Though Pope Francis has denounced anti-Semitism and encouraged congregants to learn about the Jewish roots of their faith, many in Catholic as well as Protestant churches still hold prideful thoughts, believing they are now the chosen people because Jewish people have not accepted Jesus—a belief called Replacement Theology.
Yet, ever since the time of Jesus and the first century Jewish Believers, several thousand Jewish People have believed in Him, though a small number to be sure. Today, approximately 97% of the Jewish people worldwide and 99.9% of the Jewish people in Israel do not believe in Jesus as their Messiah.
However, every day, more and more are hearing about Jesus, whose Jewish name is Yeshua (Salvation), the Jewish Messiah. Some come to faith and are re-grafted into their own olive tree.
Regrafting Natural Jewish Branches: The Jewish People
Quite often, when a Jewish person comes to believe in Yeshua as Messiah, Gentile Believers say that he or she has “converted” to Christianity, or that they are a “converted” Jew. But how can this be?
The Jewish Believer in Yeshua (Jesus) has always been the natural branch.
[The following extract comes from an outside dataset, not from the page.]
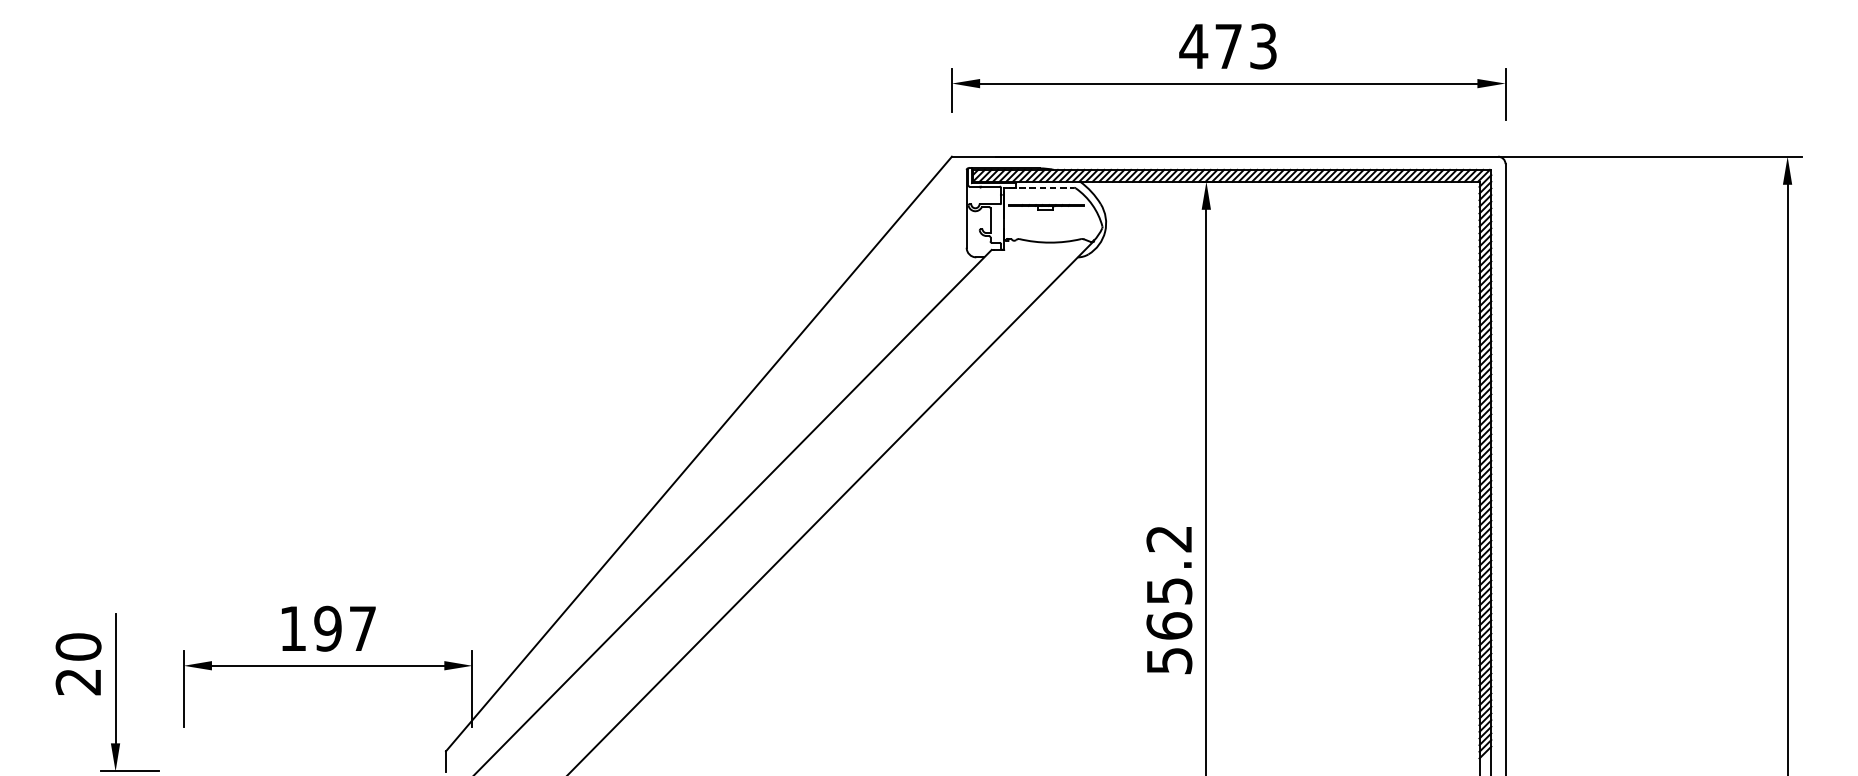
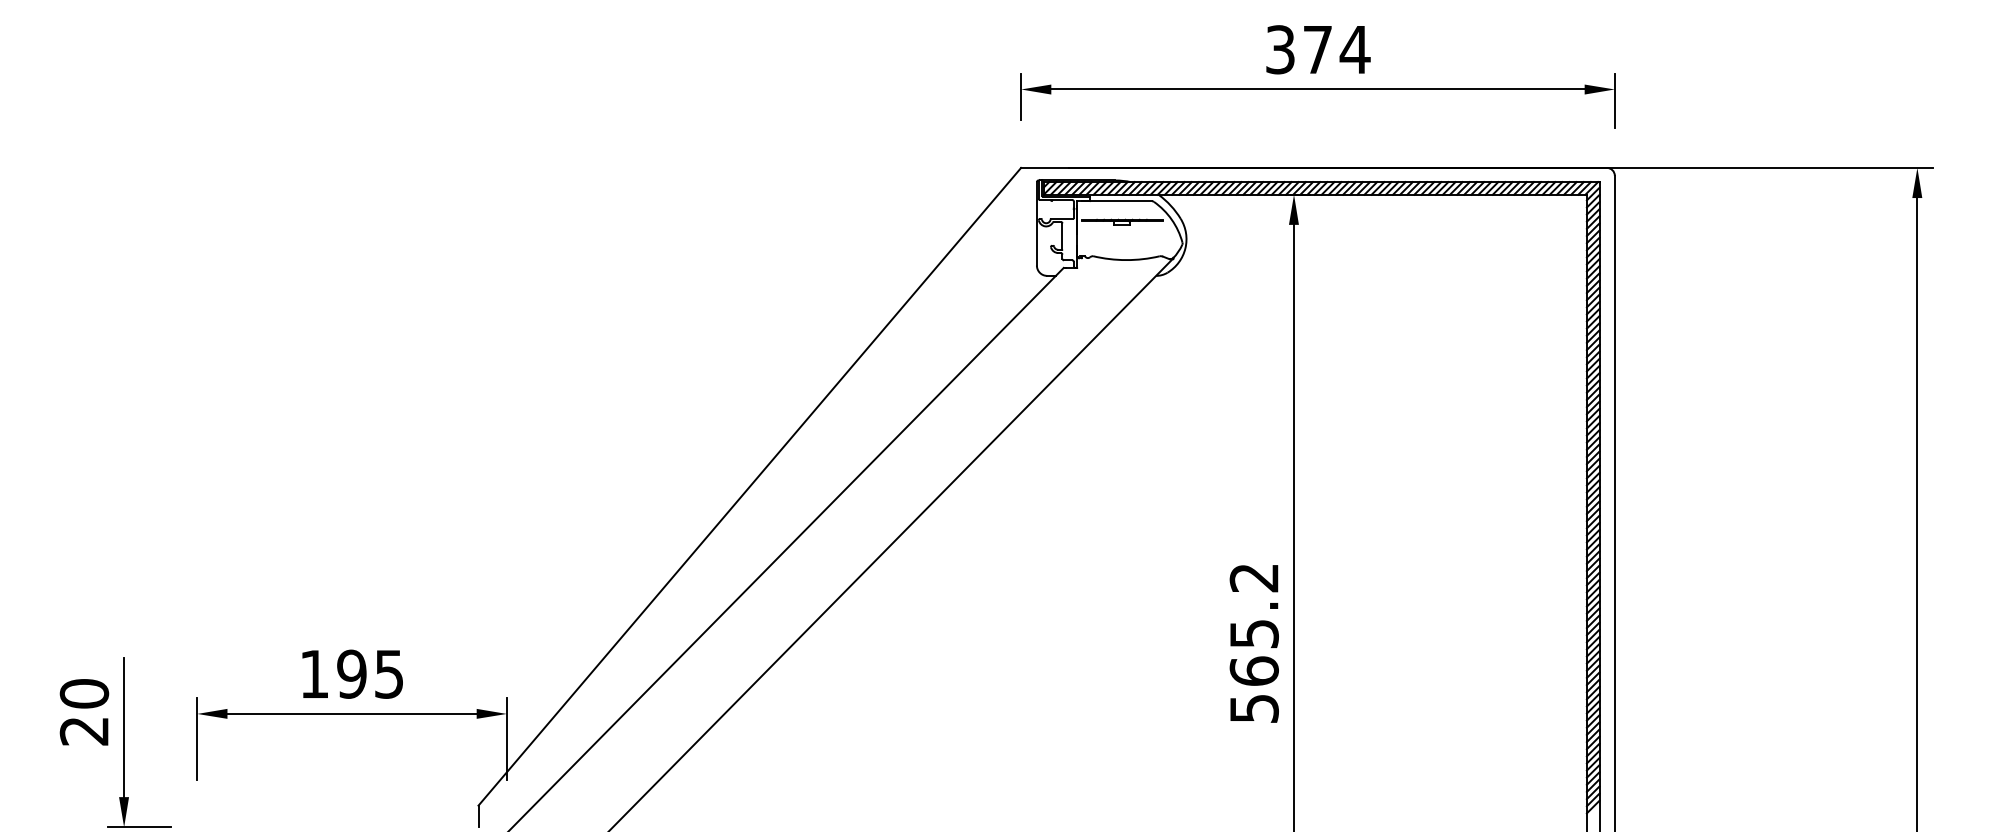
text: (1228, 46) -> (1317, 49), 473 -> 374
line: (1041, 188) -> (1117, 201), dashed -> solid
text: (363, 629) -> (389, 674), 197 -> 195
Those who have not believed and now do believe are “grafted back into their own olive tree,” as Paul says:
“For if you were cut from what is by nature a wild olive tree, and grafted, contrary to nature, into a cultivated olive tree, how much more will these, the natural branches, be grafted back into their own olive tree.” (Romans 11:24)
It is the Gentiles (non-Jews) who are the “wild” branches and must always be grafted into the cultivated olive tree of the Abrahamic faith.
Remember that Christianity evolved over the past 2,000 years as a manmade religion with several thousand Christian denominations worldwide. However, it originated with the faith of Abraham and the Word of God given to the Jewish People, which pointed to the Jewish Messiah Yeshua (Jesus), and He shows us all how to become a part of the kingdom of God.
God welcomes the Gentiles to come into His kingdom.
So, Jews don’t convert to anything when they follow Yeshua, their Messiah, nor have they changed their God-given responsibility to His covenants. They simply become restored through teshuvah, which means repentance or returning to their original source of life—the Word of God.
His Word throughout the Hebrew Scriptures points to Messiah and to the faith of the covenants God made with the Jewish people through Abraham, Moses, and David.
Even in the Brit Chadashah (New Testament), the Greek word that is sometimes translated as “convert” is epistrephó, which means to turn back.
It was this turning back that Yeshua earnestly proclaimed throughout Israel:
“Repent [turn back], for the Kingdom of heaven has drawn near.” (Matthew 3:2)
On Becoming Holy Branches
Once a grafted branch is growing on the tree, the sap of the common root nourishes it along with the original olive branches—Jew and Gentile are now growing together as one.
Since the root of the tree is holy, the branches are supposed to be holy, too (Romans 11:16).
Yet, we all know of people who say they are connected to this holy root, but they don’t seem holy. So how do we know that we, as branches (either grafted in or natural), are truly holy?
If we stay firmly committed to serving the God of Abraham, rely on His Ruach (Spirit), and cling to our Messiah Yeshua as our salvation, Paul says we will produce sweet healthy fruit, demonstrated in our lives as “love, joy, peace, forbearance, kindness, goodness, faithfulness, gentleness and self-control.” (Galatians 5:22–23)
Let us take time out of our busy lives to examine our fruit.